Interestingly, the judgment was handed down simultaneously with a Court of Appeal judgment in a CPO appeal in the Trucks’ case (which was given by the same panel) and a day before the Supreme Court’s judgment in the PACCAR[7] case. 

It remains to be seen to what extent the Court of Appeal’s judgment will affect the CAT’s approach to issues like the opt-in vs opt-out choice, strength of the claims assessment and carriage disputes. However, the Court of Appeal’s judgment forms part of a growing trend of claimant friendly appellant case law, whilst continuing to confer on the CAT broad discretion as a specialist tribunal.

 

[1] Michael O’Higgins FX Class Representative Limited v Barclays Bank plc and other (Case No. CA-2022-002003 & A) and Mr Phillip Evans v Barclays Bank plc and others (Case No. CA-2022-002002) [2023] EWCA Civ 876. Slaughter and May acts for JPMorgan in relation to these proceedings.

[2] AT.40135-FOREX (Three Way Banana Split) and AT.40135-FOREX (Essex Express).

[3] Michael O’Higgins FX Class Representative Limited v Barclays Bank plc and other (Case No. 1329/7/7/19) and Mr Phillip Evans v Barclays Bank plc and others (Case No. 1336/7/7/19) [2022] CAT 16. For Slaughter and May’s analysis of the CAT’s Judgment see: FX collective proceedings: analysing the CATs certification and carriage judgment - Slaughter and May Insights

[4] Competition Appeal Tribunal Rules 2015 (SI 2015 No.1648)

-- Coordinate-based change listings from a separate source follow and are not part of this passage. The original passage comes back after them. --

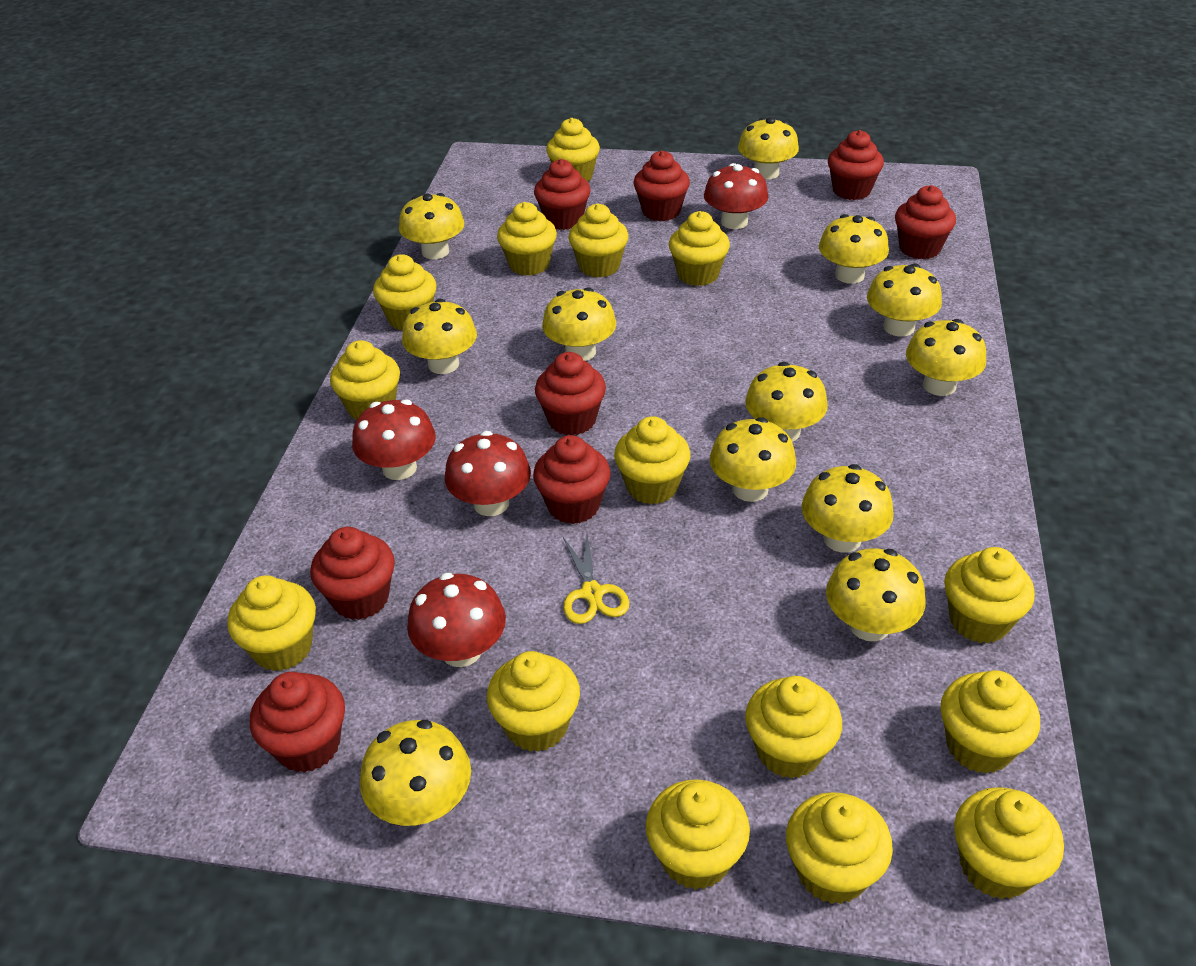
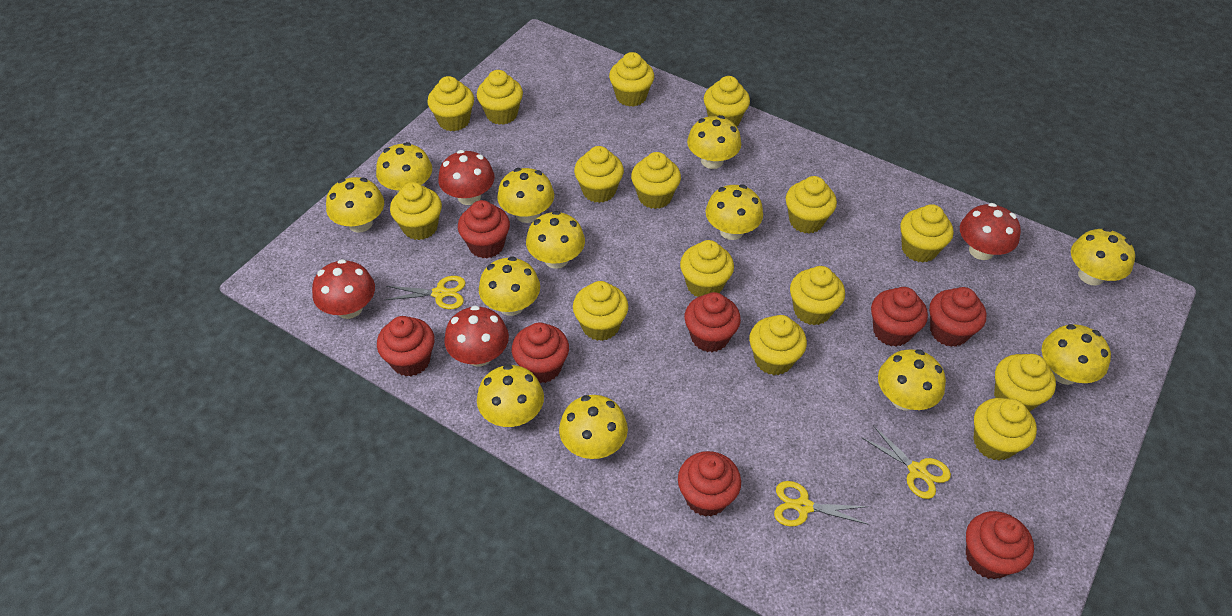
yellow scissors: 1 -> 3

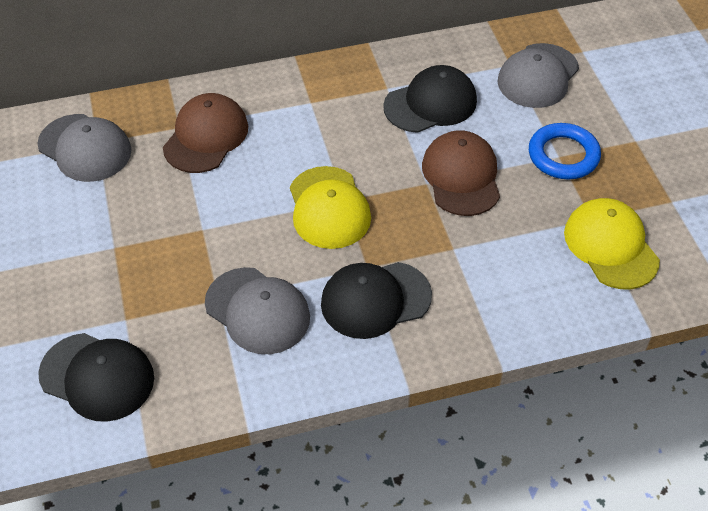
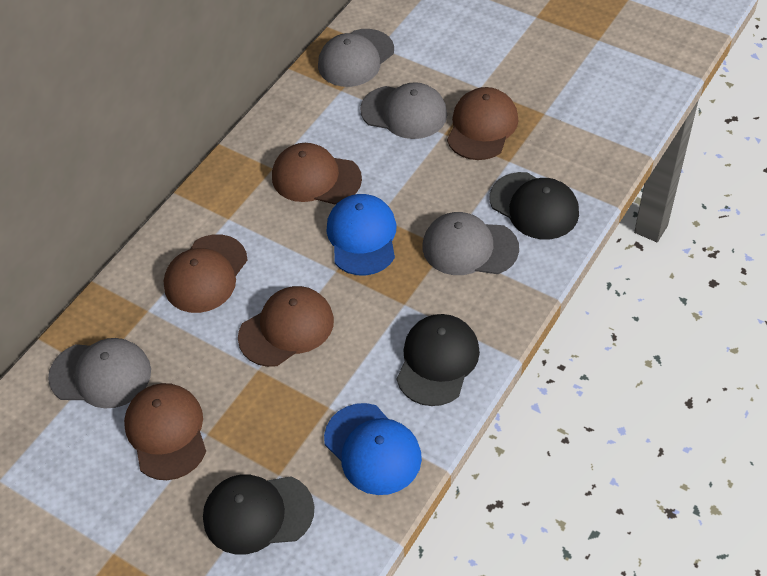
blue cap: 0 -> 2
blue ring: 1 -> 0
brown cap: 2 -> 5
grey cap: 3 -> 4
yellow cap: 2 -> 0

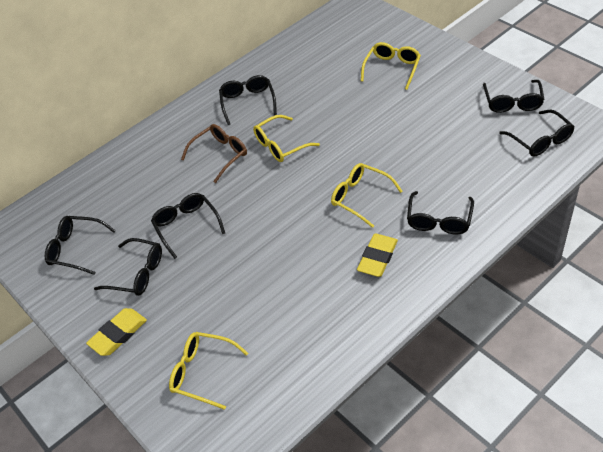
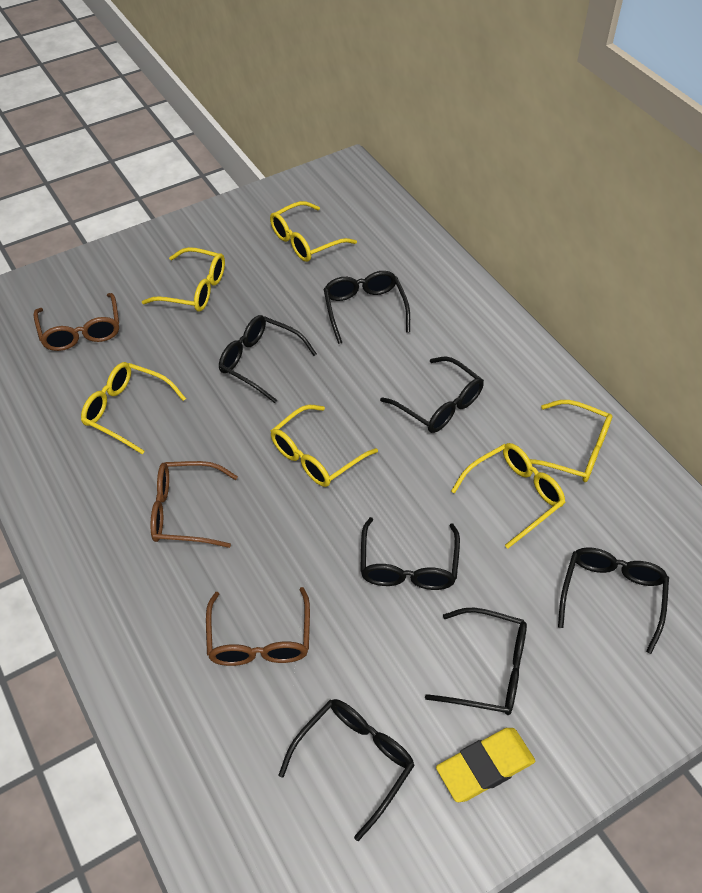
brown glasses: 1 -> 3
yellow eraser: 2 -> 1
yellow glasses: 4 -> 6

[5] Le Patourel v BT Group PLC and another [2022] EWCA Civ 593.

[6] AT.40135-FOREX (Sterling Lads)

[7] R (on the application of PACCAR Inc and others) v Competition Appeal Tribunal and others (“PACCAR”)[2023] UKSC 28. A recent decision from the Supreme Court which found that certain litigation funding agreements relied upon damages based agreements which are unenforceable within opt-out proceedings and must comply with the Courts and Legal Services Act 1990 and Damages-Based Agreements Regulations 2013/609 in order to be enforceable within opt-in proceedings.